Beck, 3/17/2009: We’ve got to fundamentally change. We’ve got to be involved.

Dick Cheney, 3/20/2008: There has been a huge fundamental change and transformation for the better.

Mitt Romney, 9/21/2007: [W]e’re going to have to take fundamental change in Washington.

Newt Gingrich, 2/7/2008: [A]nything less than fundamental change will lead ultimately to a weaker and more vulnerable America.

See? Everybody wants change. It’s a universal trait of humanity. Except for those who fear change. Which, ironically, is just as universal. Nonetheless, the hope and change that many were led to believe was just a new president away still eludes us. There is a laundry list of aspirations that remain unfulfilled. In fact, much of the current landscape looks eerily like the one we thought we had escaped.

  • Iraq
  • Afghanistan
  • Gitmo
  • Don’t Ask Don’t Tell
  • Rendition and Enhanced Interrogation
  • Patriot Act
  • Wall Street Bailouts
  • Massive Deficits
  • Record Foreclosures
  • Crippling Unemployment
  • Global Warming
  • Health Care

Even worse, the appetite for change, and for the agenda articulated in the campaign, has seemed to wither. It appears that all of the momentum today is for regression to the last decade’s legacy of war, greed, and the bliss that so famously accompanies ignorance. How else can you explain the once unimaginable yearning for a return to the shallow austerity of George W. Bush’s America? Could anyone have ever seriously predicted this:

No, I do not miss him. I do not miss the smirking arrogance, the corruption, the cronies, the incompetence, or the bull-headed insistence on selling our nation out to corporations and masters of war.
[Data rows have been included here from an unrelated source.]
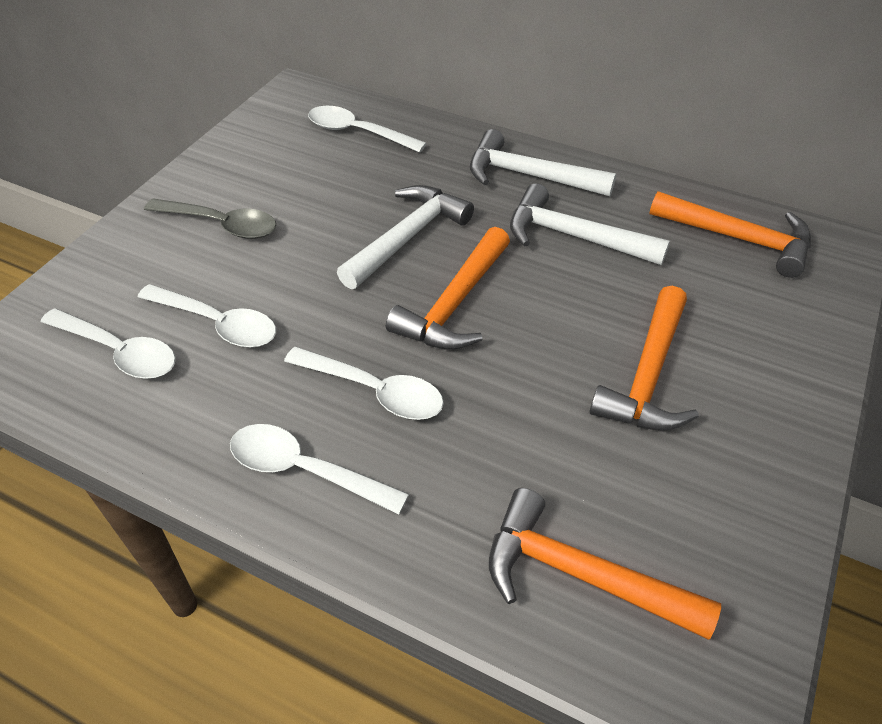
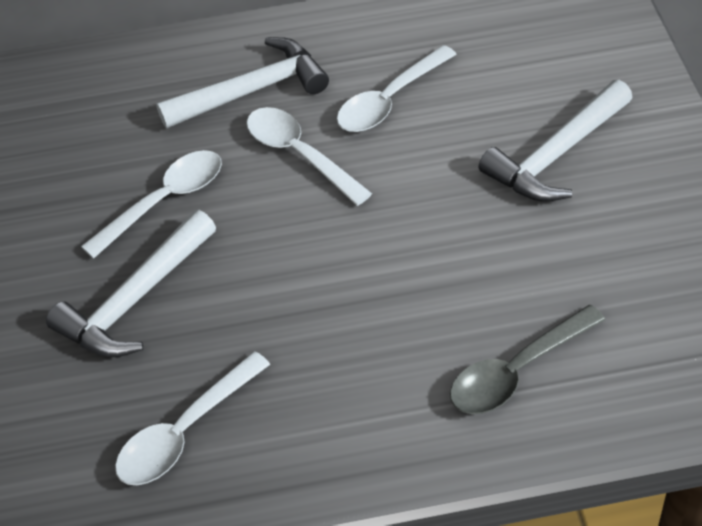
orange hammer: 4 -> 0
white spoon: 5 -> 4

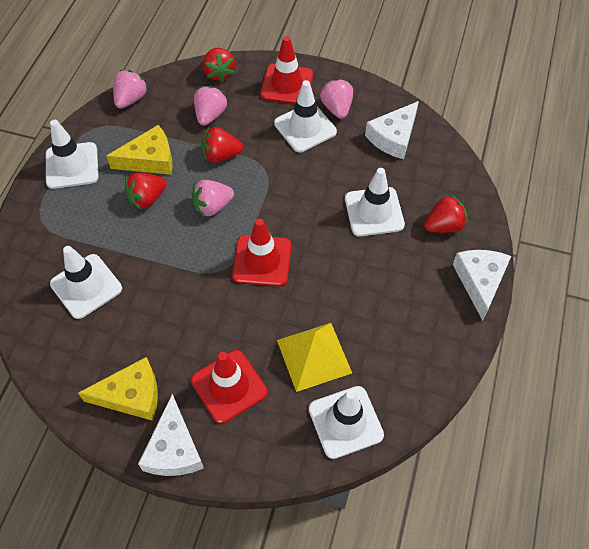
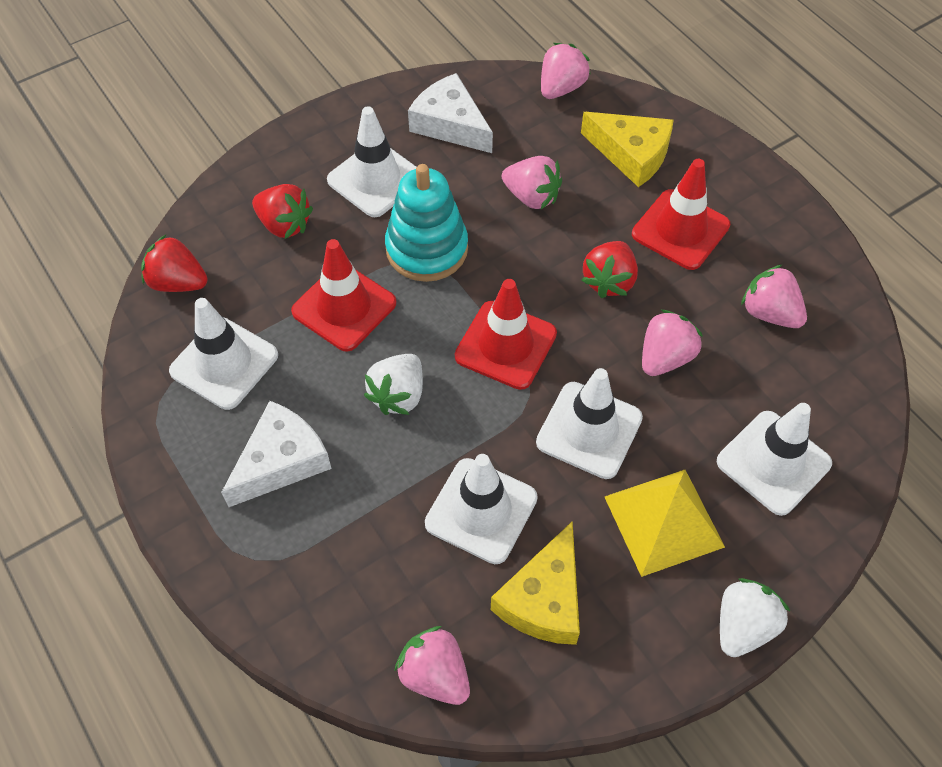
pink strawberry: 4 -> 5
red strawberry: 4 -> 3
turquoise stacking toy: 0 -> 1
white cheese: 3 -> 2
white strawberry: 0 -> 2

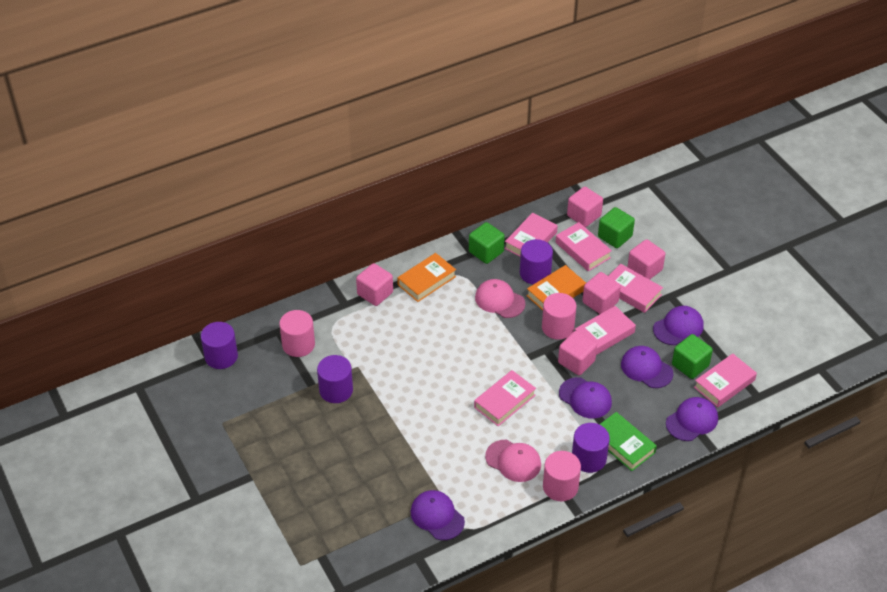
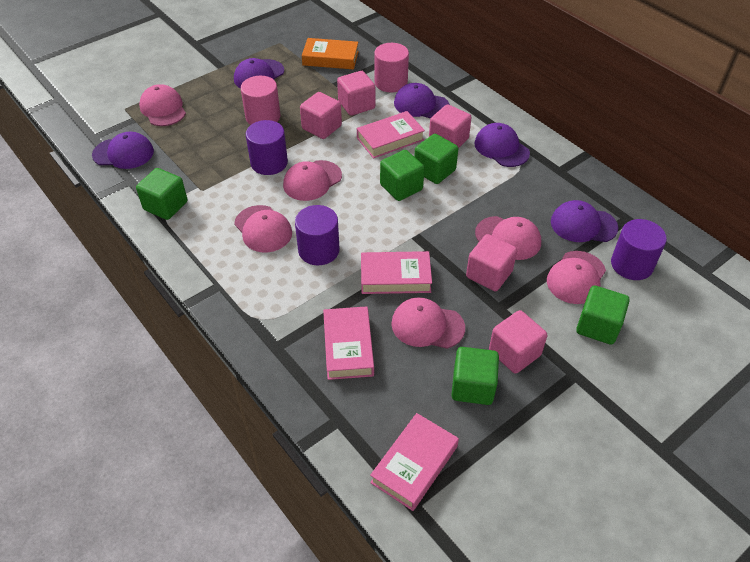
green book: 1 -> 0
green cube: 3 -> 5
orange book: 2 -> 1
pink book: 6 -> 4
pink cap: 2 -> 6
pink cylinder: 3 -> 2
purple cylinder: 4 -> 3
But I do miss the hope that I held for a resurrection from the morbid state in which Bush left the union. I miss having faith that the goals to which our nation aspired were closer than ever to our grasp. I miss believing that we, as a country, were coming to our senses.
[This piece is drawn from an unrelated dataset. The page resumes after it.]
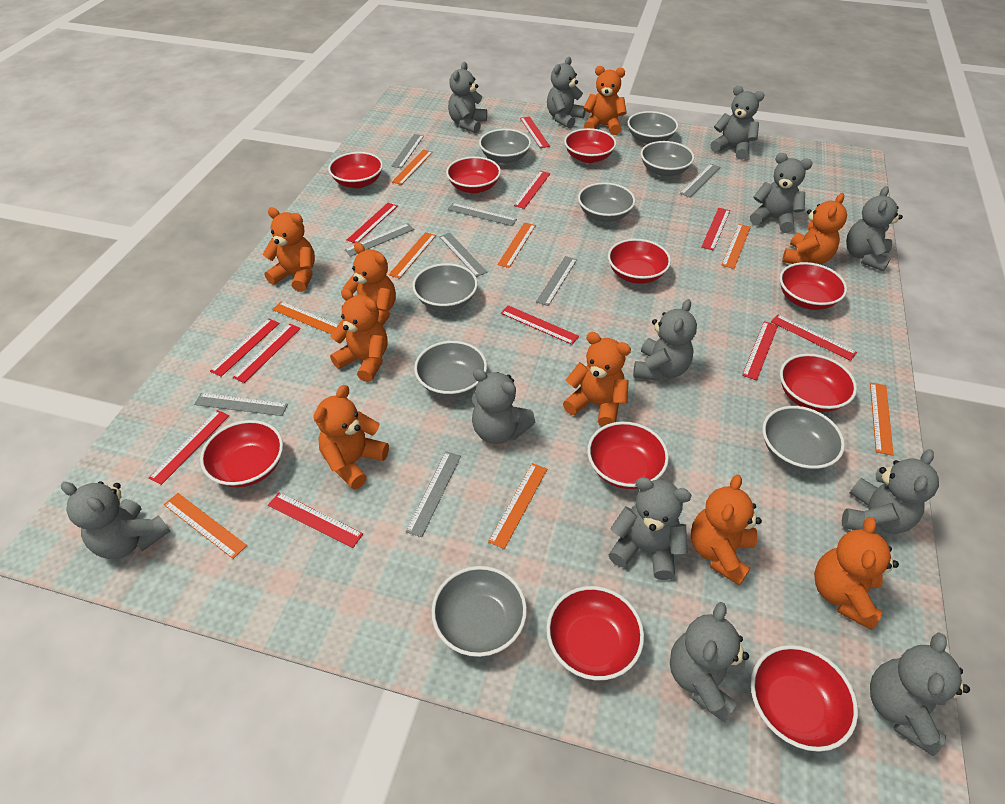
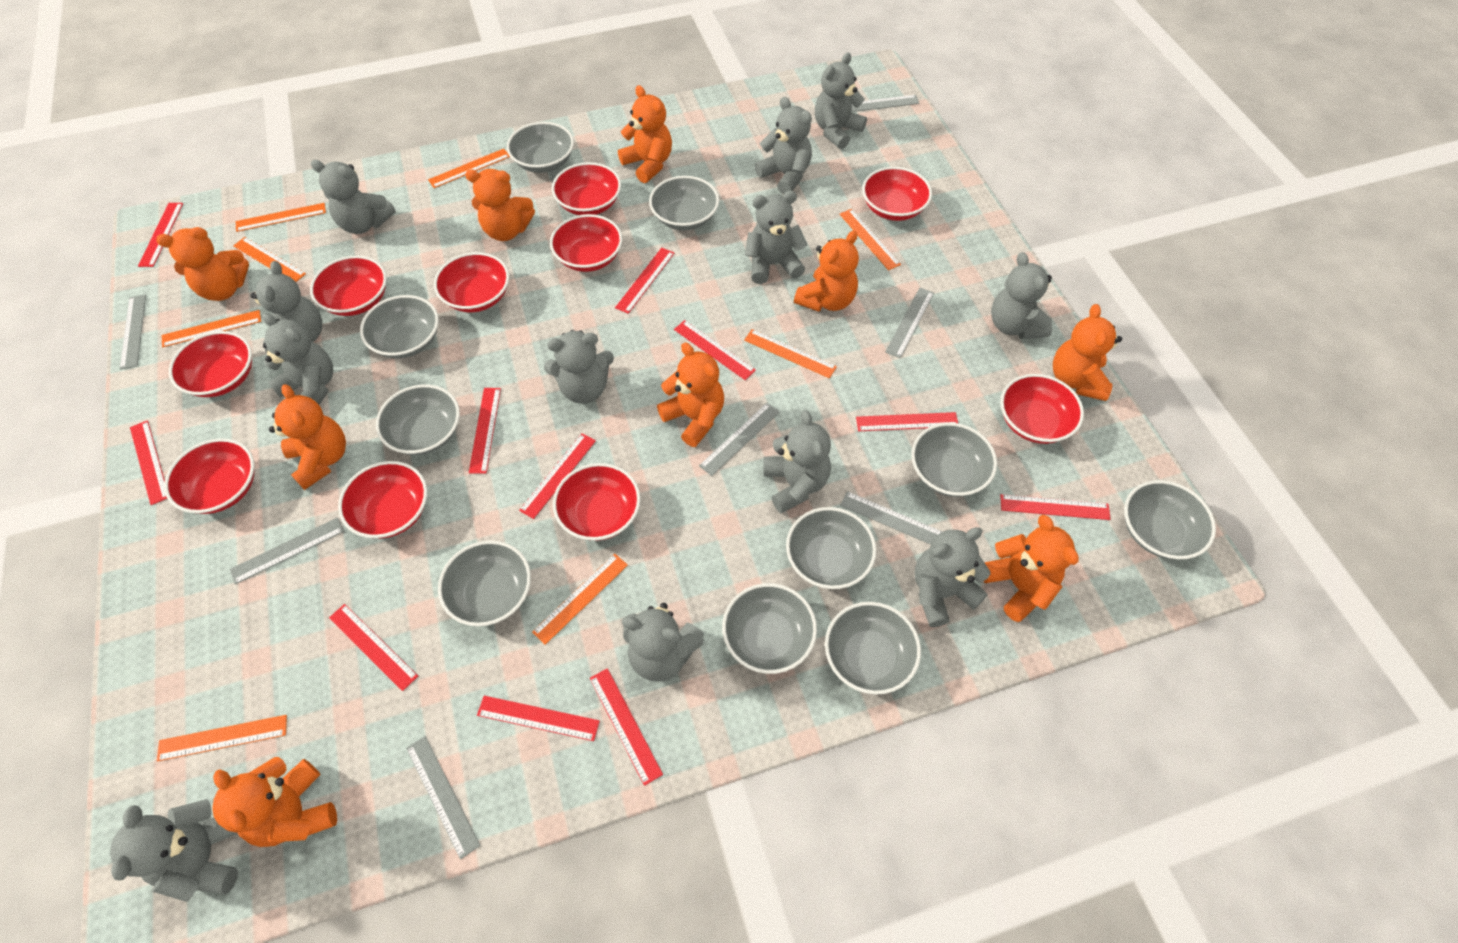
grey bowl: 8 -> 10
grey ruler: 8 -> 7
Many of the President’s defenders make the legitimate point that a year is not nearly long enough to erase the fiasco of the previous eight. But it would be nice to have the sense that we were a little farther down that road. With the disheartening compromise and collapse of the health care legislation, and the recent electoral debacles, and the enduring economic and job slump, and the persistent rise of right-wing media, it is getting harder to remain optimistic.
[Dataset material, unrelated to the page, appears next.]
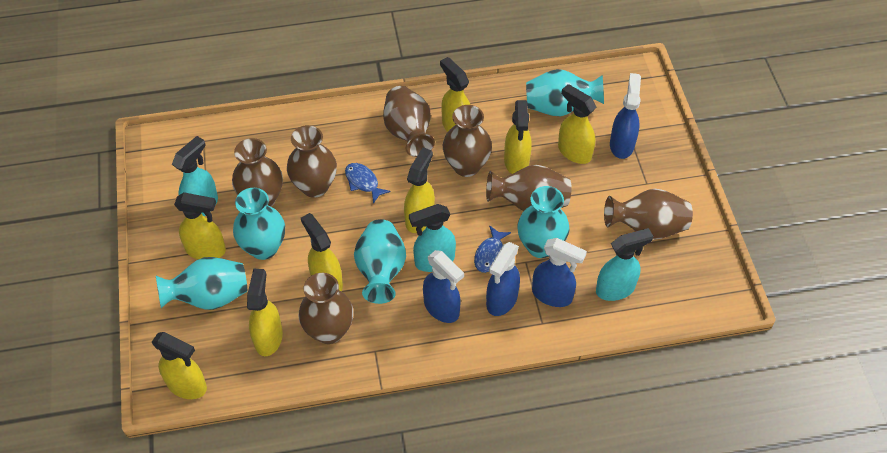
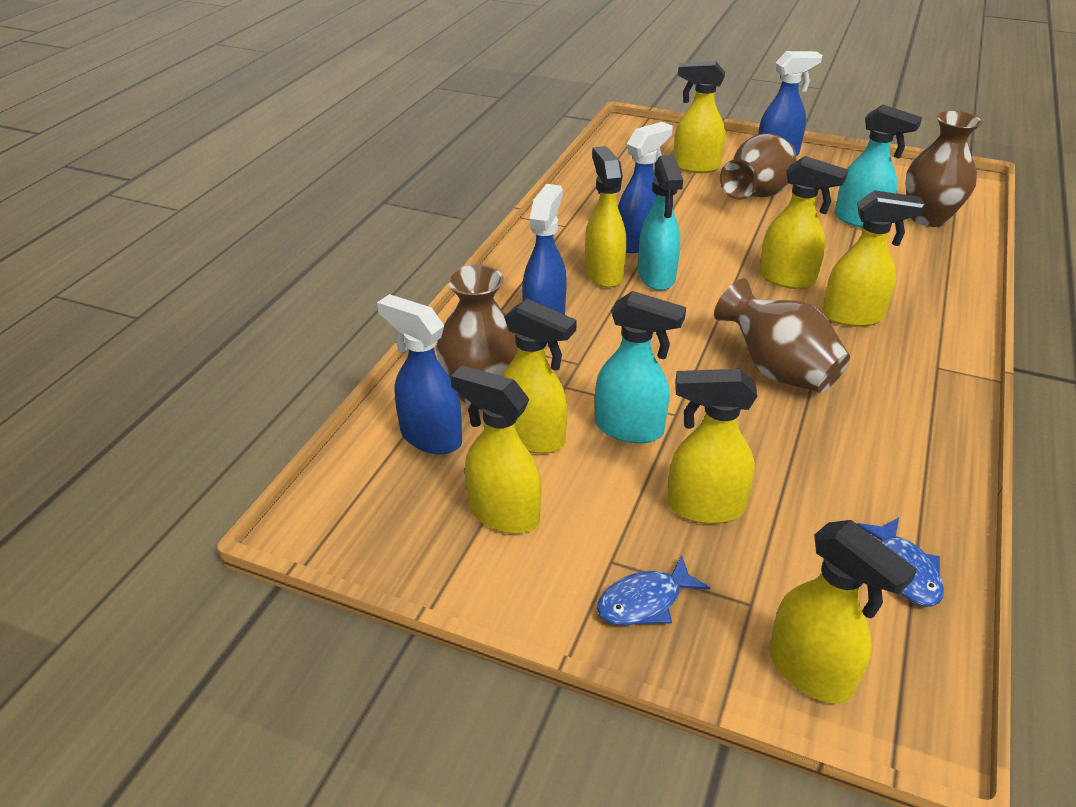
brown vase: 7 -> 4
turquoise vase: 5 -> 0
None of these issues will be resolved this evening when the President gives his speech. I don’t expect him to leave the podium with legislative victories in hand. Nor do I expect unemployment to decline tomorrow morning. And it appears unlikely that our troops will be returning from the Middle East any time soon. The only thing I would ask of the President from this address is that he return to the message that got him elected in the first place. I ask that he rediscover in himself the ambition to serve the poor and working-class Americans who worked their hearts out so that he could assume this high office and be their representative.

That’s all I ask. Just a simple request for a return to genuine compassion, fairness, and justice. Is that too much to hope for?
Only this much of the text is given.